Closed jglaser2 closed 3 years ago

jglaser2 commented 3 years ago

Could you provide some guidance on how to create ObliqueManifold(n,k) that you mention in the documentation? Thanks for your help!

lezcano commented 3 years ago

Hi @jglaser2!

Given that the ObliqueManifold(n,k) is just k copies of the sphere, then we can just use geotorch.sphere to do so.

m =  geotorch.sphere(torch.nn.Linear(7, 3), "weight")
# m.weight is of shape (3, 7) with 3 rows of size 7, each of which lies in the sphere.
assert torch.allclose((m.weight * m.weight).sum(dim=-1), torch.ones(3))
jglaser2 commented 3 years ago

Thanks for the quick response!

I'm using a layer of size (8,50) to go from a lower-dimensional space to a higher-dimensional space.  I'd like to have 8 vectors of unit norm rather than 50 vectors of unit norm.

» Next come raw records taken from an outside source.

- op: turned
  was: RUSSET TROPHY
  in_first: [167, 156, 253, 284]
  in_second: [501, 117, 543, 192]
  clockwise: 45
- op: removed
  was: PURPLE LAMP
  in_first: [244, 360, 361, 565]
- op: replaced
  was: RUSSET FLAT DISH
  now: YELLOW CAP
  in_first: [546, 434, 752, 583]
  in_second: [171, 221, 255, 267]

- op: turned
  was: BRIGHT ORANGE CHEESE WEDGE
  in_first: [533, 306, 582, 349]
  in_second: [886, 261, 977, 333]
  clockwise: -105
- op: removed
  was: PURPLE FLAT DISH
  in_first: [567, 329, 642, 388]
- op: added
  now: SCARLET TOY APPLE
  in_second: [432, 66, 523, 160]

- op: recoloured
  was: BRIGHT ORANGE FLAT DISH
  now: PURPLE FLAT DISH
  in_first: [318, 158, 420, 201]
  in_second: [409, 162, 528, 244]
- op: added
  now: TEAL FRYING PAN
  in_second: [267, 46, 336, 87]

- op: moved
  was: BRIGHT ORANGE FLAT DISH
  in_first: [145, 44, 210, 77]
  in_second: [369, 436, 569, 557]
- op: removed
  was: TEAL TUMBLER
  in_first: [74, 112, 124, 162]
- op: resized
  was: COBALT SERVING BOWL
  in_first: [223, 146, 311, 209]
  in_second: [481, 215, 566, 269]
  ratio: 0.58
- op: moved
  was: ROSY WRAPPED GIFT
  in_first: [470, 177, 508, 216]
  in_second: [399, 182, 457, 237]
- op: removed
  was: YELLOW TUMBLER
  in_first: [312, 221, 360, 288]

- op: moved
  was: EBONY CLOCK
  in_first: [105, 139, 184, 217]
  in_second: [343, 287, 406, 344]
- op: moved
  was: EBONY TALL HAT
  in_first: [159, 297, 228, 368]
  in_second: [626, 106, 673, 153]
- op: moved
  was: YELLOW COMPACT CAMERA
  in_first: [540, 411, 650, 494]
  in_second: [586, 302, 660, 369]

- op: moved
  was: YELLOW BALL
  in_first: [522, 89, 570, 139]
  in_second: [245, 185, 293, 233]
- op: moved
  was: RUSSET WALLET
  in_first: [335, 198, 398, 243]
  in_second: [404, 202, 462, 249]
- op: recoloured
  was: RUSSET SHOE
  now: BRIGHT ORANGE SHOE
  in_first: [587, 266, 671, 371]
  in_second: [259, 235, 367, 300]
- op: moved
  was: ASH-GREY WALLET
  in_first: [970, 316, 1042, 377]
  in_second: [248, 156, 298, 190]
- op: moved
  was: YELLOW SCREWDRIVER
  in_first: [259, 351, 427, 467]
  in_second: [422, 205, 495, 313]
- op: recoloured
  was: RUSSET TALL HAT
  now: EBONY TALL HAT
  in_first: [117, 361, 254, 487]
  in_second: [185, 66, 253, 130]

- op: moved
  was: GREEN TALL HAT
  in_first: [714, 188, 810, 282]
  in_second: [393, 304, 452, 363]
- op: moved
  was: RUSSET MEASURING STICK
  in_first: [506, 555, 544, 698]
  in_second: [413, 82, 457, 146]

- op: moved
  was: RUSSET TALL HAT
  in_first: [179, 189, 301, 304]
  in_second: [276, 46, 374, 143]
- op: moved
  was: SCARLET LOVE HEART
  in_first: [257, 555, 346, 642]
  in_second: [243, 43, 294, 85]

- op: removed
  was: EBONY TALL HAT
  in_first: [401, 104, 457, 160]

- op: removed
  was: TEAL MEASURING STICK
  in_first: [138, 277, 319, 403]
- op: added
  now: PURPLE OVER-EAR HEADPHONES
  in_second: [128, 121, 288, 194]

When using the Sphere class as you've described, however, it produces 50 vectors of unit norm.

I was previously using the "orthogonal"/Stiefel class, which did result in 8 vectors of unit norm as I wanted. I realize the reason the Stiefel class does this is because it transposes the data when size[-2] < size[-1] (line 31 in stiefel.py).

Should I modify the Sphere class to transpose the data in the same way, or do you have a different recommendation? Thanks!

lezcano commented 3 years ago

The Stiefel constraint is a much harder one than the one you want. If you want to put it in the other dimension, you could write a Transpose parametrisation as:

class Transpose(nn.Module):
  def forward(self, X):
    return X.transpose(-2, -1)
  def right_inverse(self, X):
    return X.transpose(-2, -1)

and then use it as:

m = nn.Linear(8, 50)
torch.nn.utils.parametrize.register_parametrization(m, "weight", Transpose())
geotorch.sphere(m, "weight")
torch.nn.utils.parametrize.register_parametrization(m, "weight", Transpose())
lezcano commented 3 years ago

I realised that the previous code would just work on PyTorch master using the unsafe flag. Since the sphere is such a simple manifold, it might be best to implement the constraint from scratch as:

import torch
import torch.nn as nn
import torch.nn.utils.parametrize as P

class Sphere(nn.Module):
    def __init__(self, dim=-1):
        super().__init__()
        self.dim = dim
    def forward(self, x):
        return x / x.norm(dim=self.dim, keepdim=True)

m = P.register_parametrization(nn.Linear(8, 50), "weight", Sphere(dim=0))
assert torch.allclose((m.weight * m.weight).sum(dim=0), torch.ones(8))
jglaser2 commented 3 years ago

That new solution worked well! (as you said, the previous one threw an error). Thanks again for your help, it's a great package!